Could NHL in Seattle spark an amateur hockey boom?
With a team on its way, recreational participation is on the rise and plans for more rinks are underway.
As members of the Seattle recreational hockey team Trash Pandas prepared for their first game earlier this month, the subject of the National Hockey League came up. This was the first time all 16 players were in the same room, let alone competing together. But in the middle of pulling on their jerseys and reviewing league rules, they started debating what the name of Seattle’s new NHL team should be.
Some excitedly pushed for “The Kraken,” while others suggested that “The Totems” or “The Sockeyes” would be the best choice. It was a normal enough topic for a group of hockey players. But it was especially relevant for this group, given that some of the players had actually joined the coed league in response to the recent announcement that the National Hockey League would be coming to Seattle.
“The news of Seattle, my new home, getting an NHL team brought my love of hockey to a whole new level,” said Reiner Blanco, 42, who is from Manitoba, Canada. Although a longtime hockey fan, he said the announcement spurred him to start playing for the first time in his life.

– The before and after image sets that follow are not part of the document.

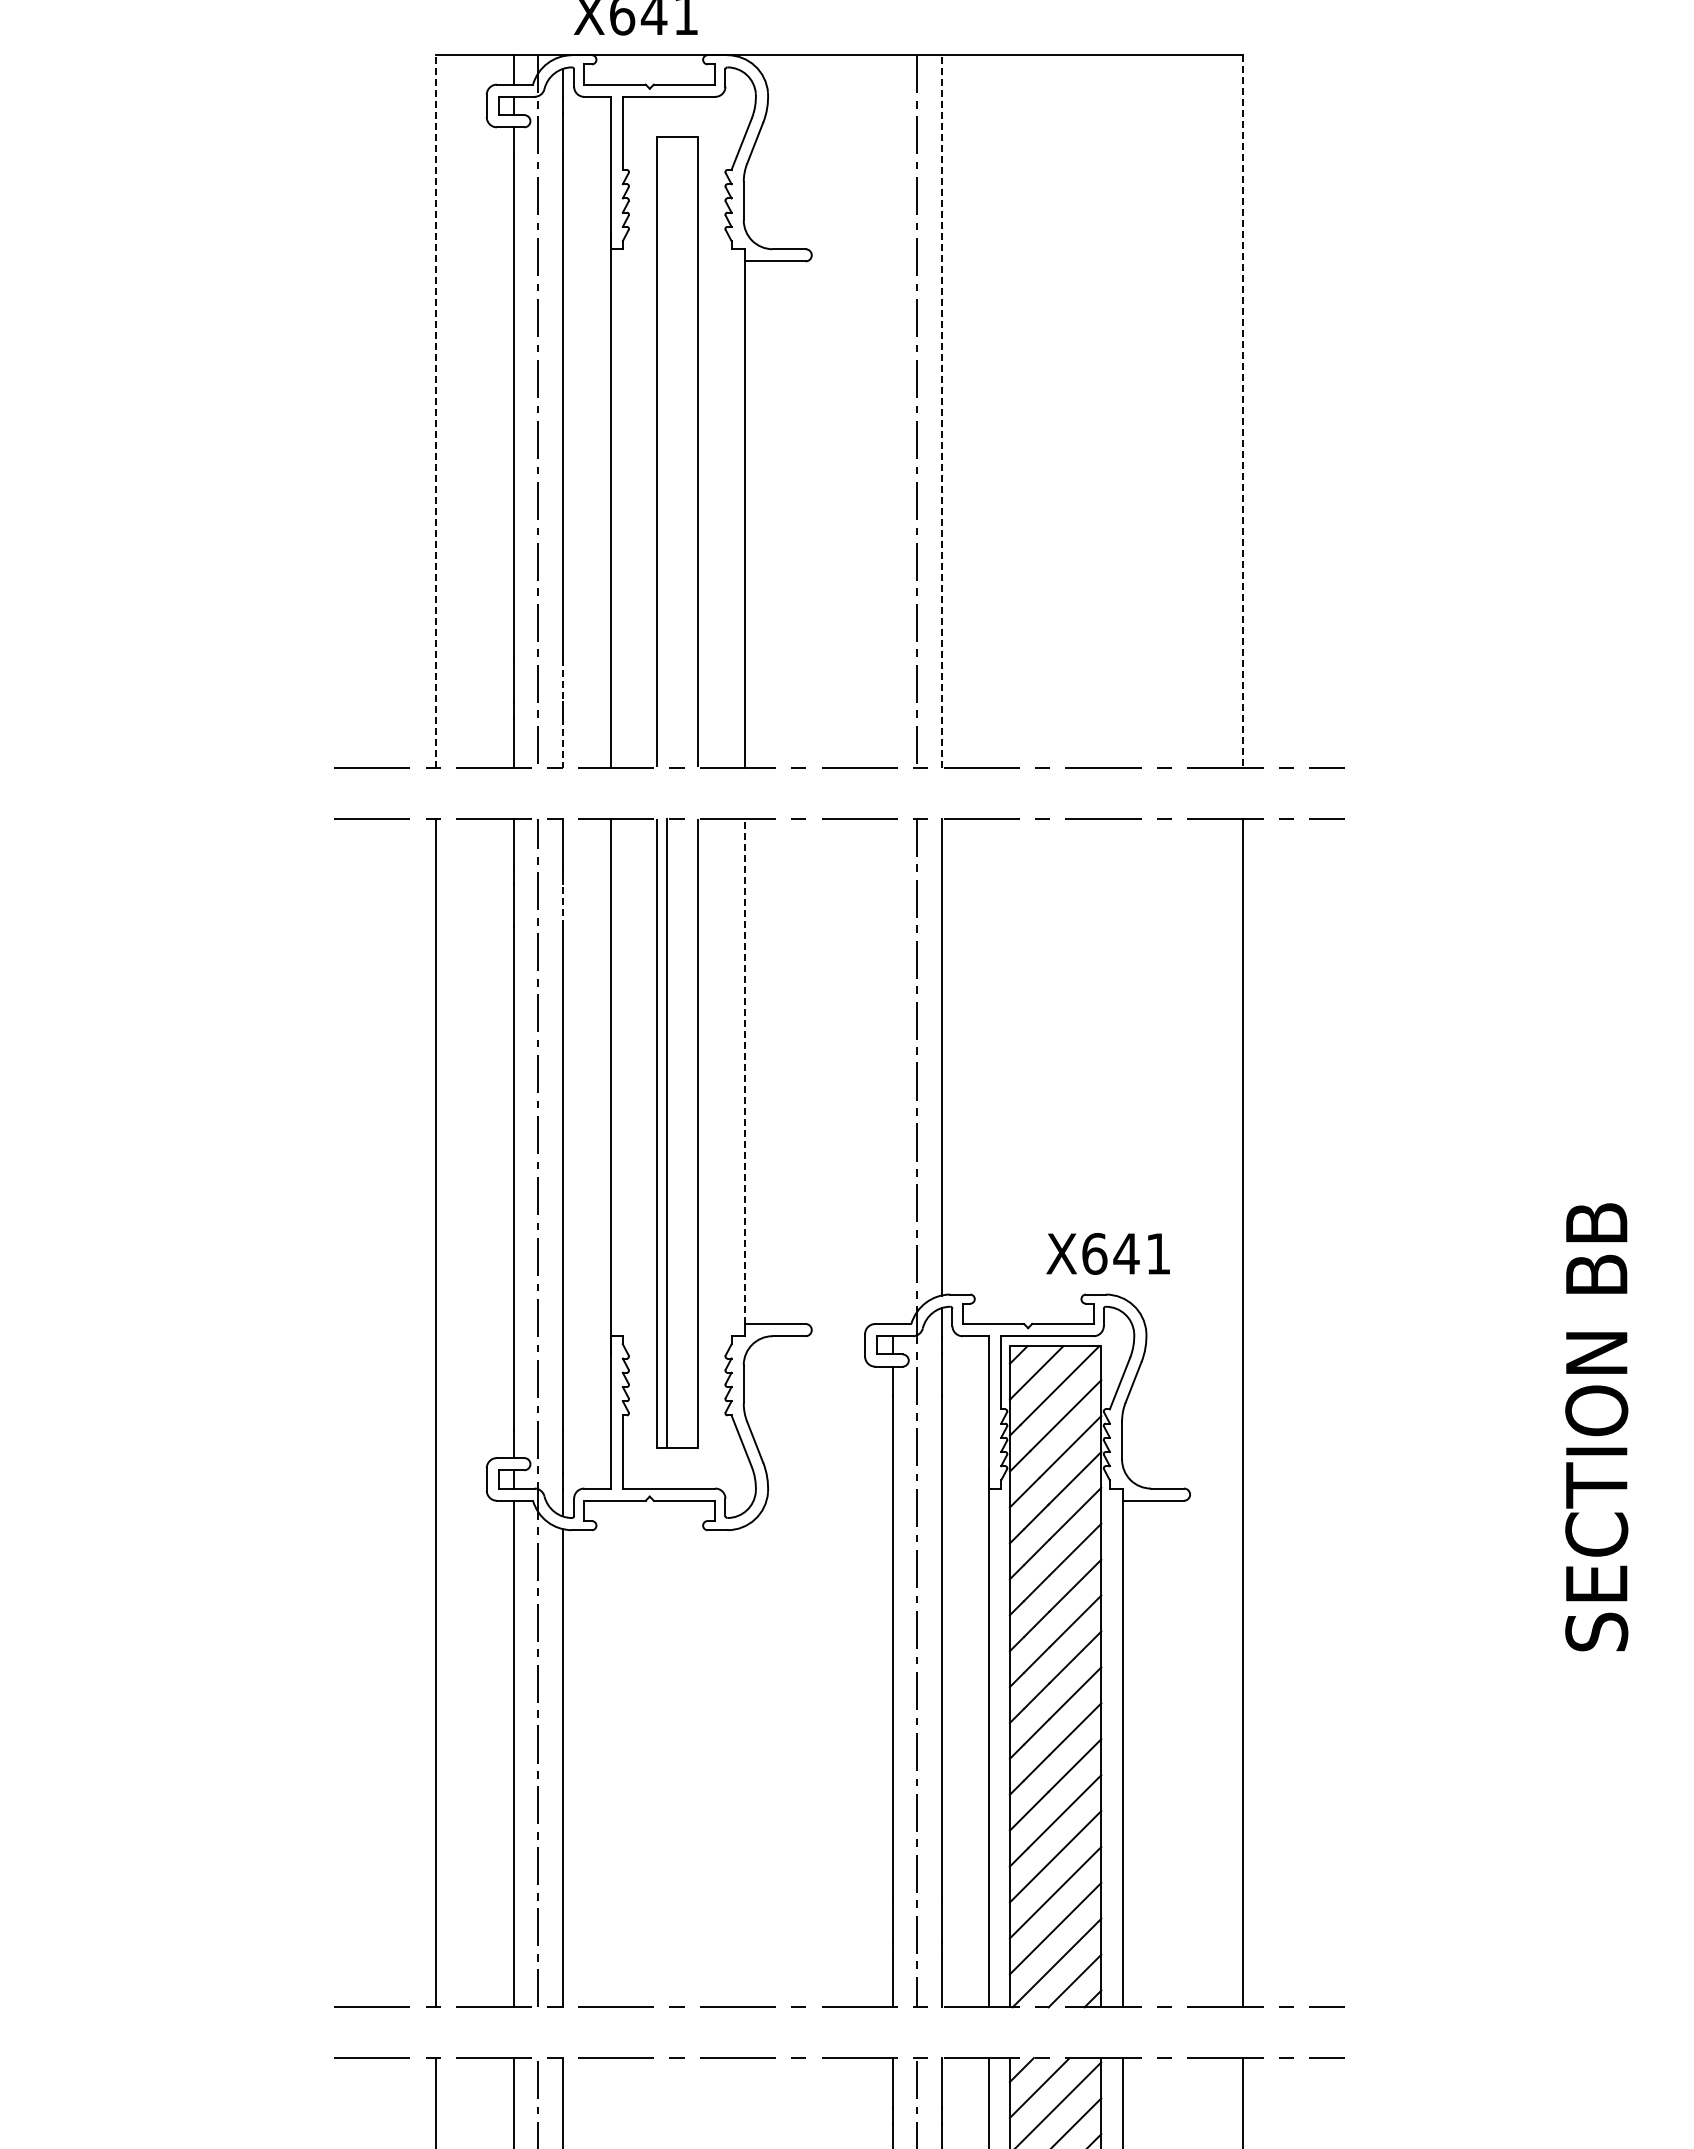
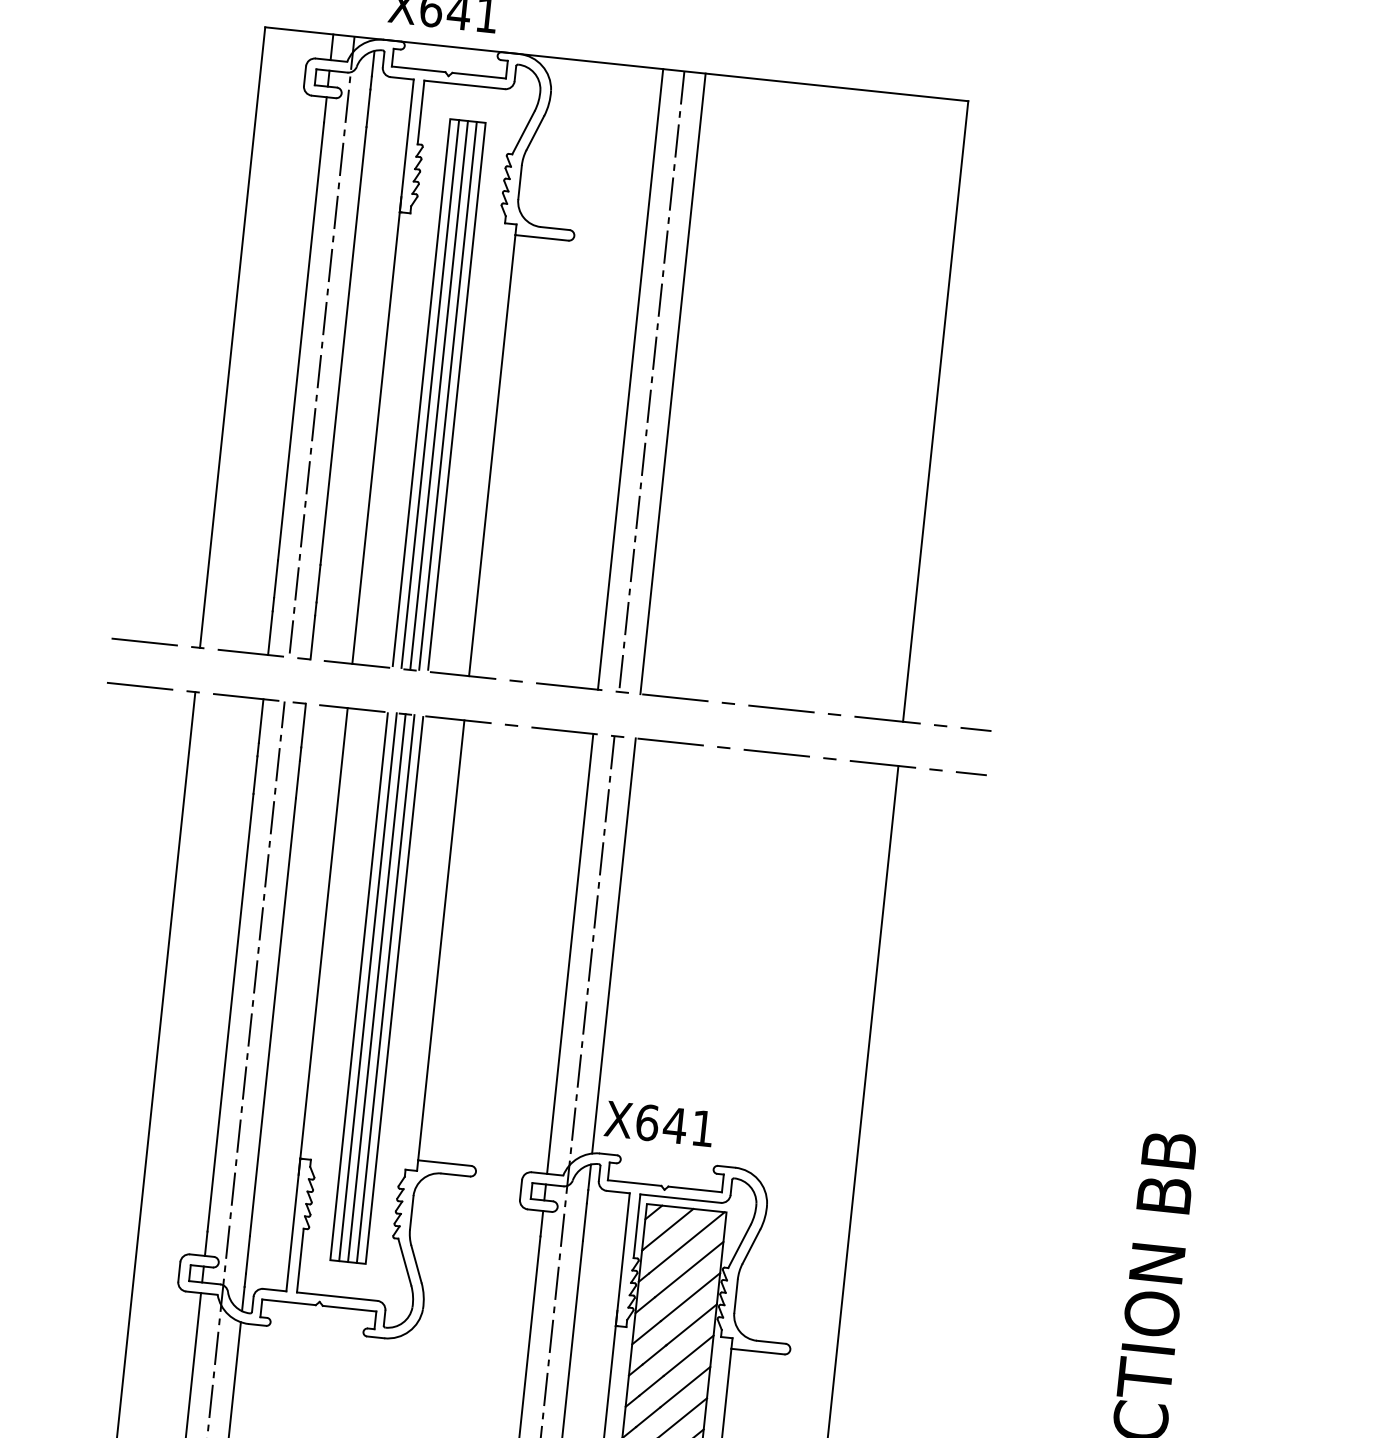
line: (435, 411) -> (232, 337), dashed -> solid
line: (892, 411) -> (630, 379), added
line: (941, 411) -> (673, 383), dashed -> solid
line: (1243, 412) -> (935, 412), dashed -> solid
line: (667, 451) -> (430, 393), added
line: (677, 451) -> (439, 394), added
line: (687, 451) -> (448, 395), added
line: (562, 680) -> (318, 583), dashed -> solid
line: (562, 743) -> (312, 638), dashed -> solid
line: (562, 905) -> (297, 779), dashed -> solid
line: (744, 1071) -> (441, 940), dashed -> solid
line: (892, 1071) -> (569, 953), added
line: (677, 1132) -> (377, 987), added
line: (687, 1132) -> (385, 988), added
text: (1107, 1253) -> (658, 1123), moved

After a year of planning and deliberating, the NHL Board of Governors officially voted in favor of the Seattle expansion franchise earlier this month, setting a start date of 2021. The decision is momentous for the city, which hasn’t had a professional hockey team in about a century, and for what appears to be a rapidly budding fan base. When NHL was testing the waters earlier this year, it managed to secure 10,000 season ticket deposits in just 12 minutes.
It is also big news for the area’s recreational and youth hockey industry.
Reiner Blanco poses for a portrait before the Trash Pandas's second game together as a team at the Kent Valley Ice Centre on Sunday, Dec. 16, 2018.
Mere days into a remodel of KeyArena, where the team will play, and still a ways away from getting a general manager or even a team name, the attention and excitement surrounding the new hockey team is already proving a boost to the industry.
The Trash Pandas is only one of four new teams just added by the Greater Seattle Hockey League (GSHL), the city’s largest adult recreational ice hockey league, because of the recent increase in interest and participation. Andy Cole, league manager, said GSHL is in the middle of its season — typically a quiet time when it comes to adding new players — but each time there has been a new development in the city’s bid for an NHL team he receives handfuls of emails, phone calls and applications from prospective players.
“Normally I’d only get a new player during this time of the year trying to jump in one or two [times] a week. Now I’m getting 12 in just the last week,” he said.
Chris Weaver, director of hockey operations at Tacoma Twin Rinks, said participation in its beginners program recently jumped from 10 to 60 children. Weaver is now looking to hire more coaches to accommodate all of the new players and recently launched an Adult Learn to Play program because of all the interest.
But if any of the previous U.S. cities that have added NHL teams are any indication, this is just the beginning of a growth spurt for recreational hockey in Washington. When Florida added the Tampa Bay Lightning and Florida Panthers to its hockey roster in the early 1990s, the state saw its total number of registered players increase by more than 2,000 over the next four years, according to USA Hockey. Even a state already steeped in hockey culture benefits from a pro team. After Minnesota got the Wild in 2000, the number of registered players in the state increased by more than 3,000 over four years.
This increased interest has also prompted some markets to build more ice rinks. For example, after Arizona got the Coyotes in 1996 and saw its collection of hockey players swell dramatically, at least six new ice rinks opened in the state.
Washington already has nearly 10,000 registered players.
With about two-dozen rinks in the state, some groups are already struggling to find enough ice for all of their players. For example, the GSHL doesn’t have official practices for individual teams because there’s not enough ice.
There are already plans across the region to increase ice capacity. In addition to the revamped Seattle Center arena, NHL Seattle plans to build three new ice sheets in Northgate. While one will primarily be for the professional team’s practices, the others will be for public use and likely accommodate hundreds of players.
Cole, also commissioner of the coed Metropolitan Hockey League, which serves youth hockey players across the state, said the league will try to figure out the best way to organize games on the new ice so that all players in the area get the chance to compete there.
Tacoma Twin Rinks is also building a new rink, which should be open by next year, and Kent Valley Ice Centre is working to add a second sheet to its facility, according to Cole.
Sno-King Amateur Hockey Association, a youth hockey organization for players on the Eastside, currently has ice arenas in Renton and Kirkland. Dave Blanchard, its executive director, said the association has discussed adding a new rink to make room for the expected surge in the number of children who want to play.
Whether the increased capacity will keep pace with demand is yet to be seen. But ultimately, these developments are a clear boost to Washington’s latest growth industry.
“The good publicity and the buzz and the excitement is all good stuff,” said Cole. “Hockey’s been kind of under the radar for most of the time and all of a sudden it’s at the forefront.”